Leader. May our Heavenly Father who has promised forgiveness of sins to all who are truly sorry, forgive us our sins, and strengthen us to do what is right, for the sake of Jesus Christ our Lord.
Together (said or sung). O Blessed Lord Jesus, Redeemer, Friend and Brother, may we:
See thee more clearly.
Let us praise God for all his servants who have carried the word of the Gospel throughout the world.
Let us praise him for St. Augustine, for St. Paulinus, for St. Aidan, for St. Chad, and for St. Cuthbert, and for all others who were the chosen missionaries of this our own land.
Let us praise him for all the holy men and women who have taught our nation the way of God in past ages.
Let us praise him for all his faithful servants who have gone forth from our land to bear the good news of Christ.
Let us praise him for calling us too to join in the great work of spreading his Kingdom.
Let us praise him for the bishops, priests, and deacons; for the evangelists, both men and women; for the teachers, doctors, nurses of our Church who serve him to-day in other lands.

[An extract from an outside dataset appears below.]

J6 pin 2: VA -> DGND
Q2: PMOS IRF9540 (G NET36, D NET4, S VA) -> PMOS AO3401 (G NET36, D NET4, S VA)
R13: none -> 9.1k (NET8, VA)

Let us pray our Lord Jesus Christ:
That he will make his Church a glorious Church, faithful in its witness to him among all the nations of the earth.
That he will make his Church to be generous in gifts of prayer and money that his work may increase more and more.
That he will bless all missionaries (especially . . . who have gone from this parish), giving them strength for their souls and for their bodies that they may be able to do his will.
That the people who do not know him may come to have him for their Lord and Saviour.
That he will bless all mission schools, and grant that those who learn in them may grow up to love him with all their might.
That he will heal all who are in missionary hospitals and grant that they may see his face.
Here follow the notices whilst all listen attentively and during the next hymn the collection is made.
Prayer when the alms are offered at the altar.
ACCEPT, O Lord, these gifts which we have brought to thee, and grant that they may be used to carry out thy will, for Jesus Christ’s sake. Amen.
Let us ask God to bless our homes.
O LORD Jesus Christ, who didst live in an earthly home at Nazareth, bless our homes and all who live in them. . . . Help us so to live together now in love and care for each other, that we may be near thee now and for ever. Amen.
Let us ask God to bless our school.
HOLY Spirit, who dost dwell in all thy people, may thy presence in our school this week make all that we do to be holy and full of light. Help us with our work and gladden our play. Give thy blessing also to all who teach us, that both they and we may learn whatever thou wiliest us to know, for Jesus Christ’s sake. Amen.
After any other prayer that is added all may sing:
Christ be with me, Christ within me,
The Grace of our Lord Jesus Christy and the Love of God, and the fellowship of the Holy Spirit, be with us all evermore. Amen.
[Before leaving Church say privately:
Holy Spirit, go with us in our hearts wherever we go, and let us everywhere please our Heavenly Father, for Jesus’ sake.] (This should be taught in Sunday School. Occasionally, however, the Leader may like to remind the children of it.)